Britain should not expect a "UK rebate" from the EU in talks over its exit from the bloc, Germany's foreign minister said Thursday, in reference to a budget discount won by then-PM Margaret Thatcher.
The priority of the EU's remaining 27 member states would be to protect their social and economic interests, Sigmar Gabriel told German parliament, a day after British Prime Minister Theresa May launched the two-year negotiation process to quit the bloc.
"In all these, there will be no UK rebate," Gabriel stressed, in a reference to a reduction in Britain's contribution to the EU budget in place since 1985.
Thatcher had obtained the substantial rebate -- equivalent to two-thirds of Britain's net contribution in the previous year -- after threatening to halt payments to the bloc's budget.

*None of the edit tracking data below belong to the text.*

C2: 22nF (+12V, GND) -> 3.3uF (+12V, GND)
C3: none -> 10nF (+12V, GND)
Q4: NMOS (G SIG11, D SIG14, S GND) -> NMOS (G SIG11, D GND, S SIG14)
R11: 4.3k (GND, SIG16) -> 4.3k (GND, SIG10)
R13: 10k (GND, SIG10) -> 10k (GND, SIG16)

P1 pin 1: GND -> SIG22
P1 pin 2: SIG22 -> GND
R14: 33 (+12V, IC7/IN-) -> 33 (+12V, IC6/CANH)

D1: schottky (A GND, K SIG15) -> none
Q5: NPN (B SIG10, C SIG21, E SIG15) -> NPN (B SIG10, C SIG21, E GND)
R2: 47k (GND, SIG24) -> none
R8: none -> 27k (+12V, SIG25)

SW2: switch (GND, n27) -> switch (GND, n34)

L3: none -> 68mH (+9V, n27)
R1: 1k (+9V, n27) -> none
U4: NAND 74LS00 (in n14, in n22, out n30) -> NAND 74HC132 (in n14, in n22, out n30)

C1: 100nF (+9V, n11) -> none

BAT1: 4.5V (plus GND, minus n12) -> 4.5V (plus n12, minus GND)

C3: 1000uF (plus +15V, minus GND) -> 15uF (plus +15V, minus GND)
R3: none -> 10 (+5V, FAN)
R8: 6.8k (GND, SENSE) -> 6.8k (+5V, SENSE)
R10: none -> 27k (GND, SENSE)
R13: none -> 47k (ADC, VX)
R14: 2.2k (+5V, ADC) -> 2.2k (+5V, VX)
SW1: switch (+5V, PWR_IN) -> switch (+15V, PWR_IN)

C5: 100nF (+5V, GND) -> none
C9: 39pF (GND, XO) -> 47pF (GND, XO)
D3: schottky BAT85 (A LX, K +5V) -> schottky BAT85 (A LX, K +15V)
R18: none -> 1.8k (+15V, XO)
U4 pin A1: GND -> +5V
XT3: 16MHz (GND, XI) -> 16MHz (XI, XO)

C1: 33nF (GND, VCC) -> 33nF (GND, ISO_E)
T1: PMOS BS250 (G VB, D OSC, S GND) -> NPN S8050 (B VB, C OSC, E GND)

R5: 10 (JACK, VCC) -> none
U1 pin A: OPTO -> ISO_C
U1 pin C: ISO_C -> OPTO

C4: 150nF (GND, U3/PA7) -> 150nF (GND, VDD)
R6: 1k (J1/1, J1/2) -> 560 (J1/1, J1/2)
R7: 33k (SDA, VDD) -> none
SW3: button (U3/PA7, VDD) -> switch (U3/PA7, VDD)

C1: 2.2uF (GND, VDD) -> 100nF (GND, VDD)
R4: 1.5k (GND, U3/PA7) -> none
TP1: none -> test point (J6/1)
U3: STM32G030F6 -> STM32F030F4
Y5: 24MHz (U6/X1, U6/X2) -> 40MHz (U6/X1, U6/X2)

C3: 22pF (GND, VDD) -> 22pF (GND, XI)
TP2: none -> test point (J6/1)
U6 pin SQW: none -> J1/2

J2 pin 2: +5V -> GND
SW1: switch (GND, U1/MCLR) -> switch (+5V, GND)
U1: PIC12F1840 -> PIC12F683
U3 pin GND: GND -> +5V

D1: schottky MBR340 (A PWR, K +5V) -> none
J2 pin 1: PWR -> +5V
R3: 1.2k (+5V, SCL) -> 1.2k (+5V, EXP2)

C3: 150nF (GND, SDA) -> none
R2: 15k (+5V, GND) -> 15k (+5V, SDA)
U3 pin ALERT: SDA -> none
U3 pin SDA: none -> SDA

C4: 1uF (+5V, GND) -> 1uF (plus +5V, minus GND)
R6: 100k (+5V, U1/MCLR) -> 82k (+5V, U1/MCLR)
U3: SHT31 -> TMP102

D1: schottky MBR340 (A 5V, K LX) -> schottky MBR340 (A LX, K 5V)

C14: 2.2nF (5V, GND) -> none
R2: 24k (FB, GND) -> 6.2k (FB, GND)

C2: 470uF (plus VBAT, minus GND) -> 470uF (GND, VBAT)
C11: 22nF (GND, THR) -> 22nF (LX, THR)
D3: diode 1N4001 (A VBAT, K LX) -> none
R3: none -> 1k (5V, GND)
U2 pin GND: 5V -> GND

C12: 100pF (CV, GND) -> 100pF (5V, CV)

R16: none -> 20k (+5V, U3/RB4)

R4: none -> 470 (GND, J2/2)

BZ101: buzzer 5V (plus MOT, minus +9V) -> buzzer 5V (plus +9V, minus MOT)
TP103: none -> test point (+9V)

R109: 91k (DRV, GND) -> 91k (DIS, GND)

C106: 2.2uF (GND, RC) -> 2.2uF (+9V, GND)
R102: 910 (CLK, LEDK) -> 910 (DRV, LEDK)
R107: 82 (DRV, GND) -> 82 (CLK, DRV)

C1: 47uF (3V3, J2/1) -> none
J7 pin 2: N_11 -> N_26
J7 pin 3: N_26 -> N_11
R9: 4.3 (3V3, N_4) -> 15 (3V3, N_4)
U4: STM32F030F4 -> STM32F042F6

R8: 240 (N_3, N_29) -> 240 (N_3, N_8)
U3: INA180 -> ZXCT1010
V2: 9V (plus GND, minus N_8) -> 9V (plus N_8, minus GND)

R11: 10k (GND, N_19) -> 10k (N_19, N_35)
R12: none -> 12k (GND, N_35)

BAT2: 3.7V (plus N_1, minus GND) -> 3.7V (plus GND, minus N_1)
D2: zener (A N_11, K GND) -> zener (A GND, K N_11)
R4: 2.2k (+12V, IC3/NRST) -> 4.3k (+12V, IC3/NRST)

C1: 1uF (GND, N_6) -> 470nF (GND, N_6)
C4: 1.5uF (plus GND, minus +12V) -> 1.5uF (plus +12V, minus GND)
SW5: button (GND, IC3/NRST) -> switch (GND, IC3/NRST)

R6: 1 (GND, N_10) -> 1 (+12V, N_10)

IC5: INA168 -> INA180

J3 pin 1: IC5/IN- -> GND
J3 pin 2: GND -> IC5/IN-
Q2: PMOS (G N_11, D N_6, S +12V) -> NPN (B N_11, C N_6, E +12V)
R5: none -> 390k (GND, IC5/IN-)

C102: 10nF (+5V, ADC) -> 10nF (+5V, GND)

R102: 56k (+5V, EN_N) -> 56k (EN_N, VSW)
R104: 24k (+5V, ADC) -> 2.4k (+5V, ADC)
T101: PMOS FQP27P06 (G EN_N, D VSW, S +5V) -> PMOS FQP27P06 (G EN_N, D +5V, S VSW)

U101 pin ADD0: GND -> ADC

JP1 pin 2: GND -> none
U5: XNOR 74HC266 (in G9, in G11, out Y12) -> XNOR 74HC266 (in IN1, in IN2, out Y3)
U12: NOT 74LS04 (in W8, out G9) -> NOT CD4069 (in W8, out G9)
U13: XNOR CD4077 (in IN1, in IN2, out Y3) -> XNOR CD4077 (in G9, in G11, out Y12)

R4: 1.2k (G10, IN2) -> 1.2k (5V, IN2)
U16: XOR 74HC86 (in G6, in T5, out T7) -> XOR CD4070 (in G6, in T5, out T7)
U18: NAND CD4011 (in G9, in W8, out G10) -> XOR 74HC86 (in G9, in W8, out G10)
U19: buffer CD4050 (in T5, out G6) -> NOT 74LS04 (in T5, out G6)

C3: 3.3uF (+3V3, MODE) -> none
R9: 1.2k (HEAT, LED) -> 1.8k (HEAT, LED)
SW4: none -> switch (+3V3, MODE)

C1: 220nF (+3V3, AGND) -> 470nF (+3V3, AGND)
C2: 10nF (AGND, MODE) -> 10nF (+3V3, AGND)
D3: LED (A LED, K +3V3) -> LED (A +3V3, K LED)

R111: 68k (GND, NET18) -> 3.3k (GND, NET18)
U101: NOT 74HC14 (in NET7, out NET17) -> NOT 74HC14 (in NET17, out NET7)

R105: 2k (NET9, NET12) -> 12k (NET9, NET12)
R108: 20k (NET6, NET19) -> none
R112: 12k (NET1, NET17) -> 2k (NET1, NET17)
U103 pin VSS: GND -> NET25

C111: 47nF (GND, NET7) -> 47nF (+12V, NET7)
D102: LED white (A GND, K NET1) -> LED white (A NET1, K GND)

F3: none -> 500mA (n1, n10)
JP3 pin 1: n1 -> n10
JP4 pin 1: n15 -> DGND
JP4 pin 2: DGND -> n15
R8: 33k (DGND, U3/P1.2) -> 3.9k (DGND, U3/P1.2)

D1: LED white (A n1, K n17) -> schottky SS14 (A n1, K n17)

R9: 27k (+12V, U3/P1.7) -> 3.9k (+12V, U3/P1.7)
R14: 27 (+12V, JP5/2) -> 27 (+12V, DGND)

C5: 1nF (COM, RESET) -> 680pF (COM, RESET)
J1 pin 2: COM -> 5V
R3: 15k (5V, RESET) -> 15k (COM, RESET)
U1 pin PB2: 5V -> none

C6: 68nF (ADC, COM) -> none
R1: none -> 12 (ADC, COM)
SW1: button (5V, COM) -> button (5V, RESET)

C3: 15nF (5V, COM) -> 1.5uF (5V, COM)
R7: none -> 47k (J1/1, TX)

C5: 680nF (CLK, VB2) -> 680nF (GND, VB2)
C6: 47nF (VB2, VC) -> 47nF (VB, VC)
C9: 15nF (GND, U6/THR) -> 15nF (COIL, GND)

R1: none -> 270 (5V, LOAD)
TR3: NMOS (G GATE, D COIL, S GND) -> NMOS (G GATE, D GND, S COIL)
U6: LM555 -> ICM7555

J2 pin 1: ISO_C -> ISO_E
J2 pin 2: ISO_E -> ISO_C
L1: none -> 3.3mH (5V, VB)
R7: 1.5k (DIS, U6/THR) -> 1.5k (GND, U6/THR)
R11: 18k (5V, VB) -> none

With a potential row now building up over Britain's so-called "exit bill", estimated to be as much as 60 billion euros ($64 billion, £52 billion), Gabriel also reminded Britain that it is obliged to meet its financial commitments to the EU.
At the same time, Gabriel noted that the divorce settlement talks should not lead to a "totally hostile relationship" between the two sides.
"We must stay friends," he said.
As EU leaders squared up for tough negotiations, German Chancellor Angela Merkel on Wednesday rebuffed May's call for exit talks to run alongside negotiations on future ties between the EU and Britain.
French President Francois Hollande on Thursday presented a common front with Merkel, insisting that details about the UK's withdrawal had to be agreed on first.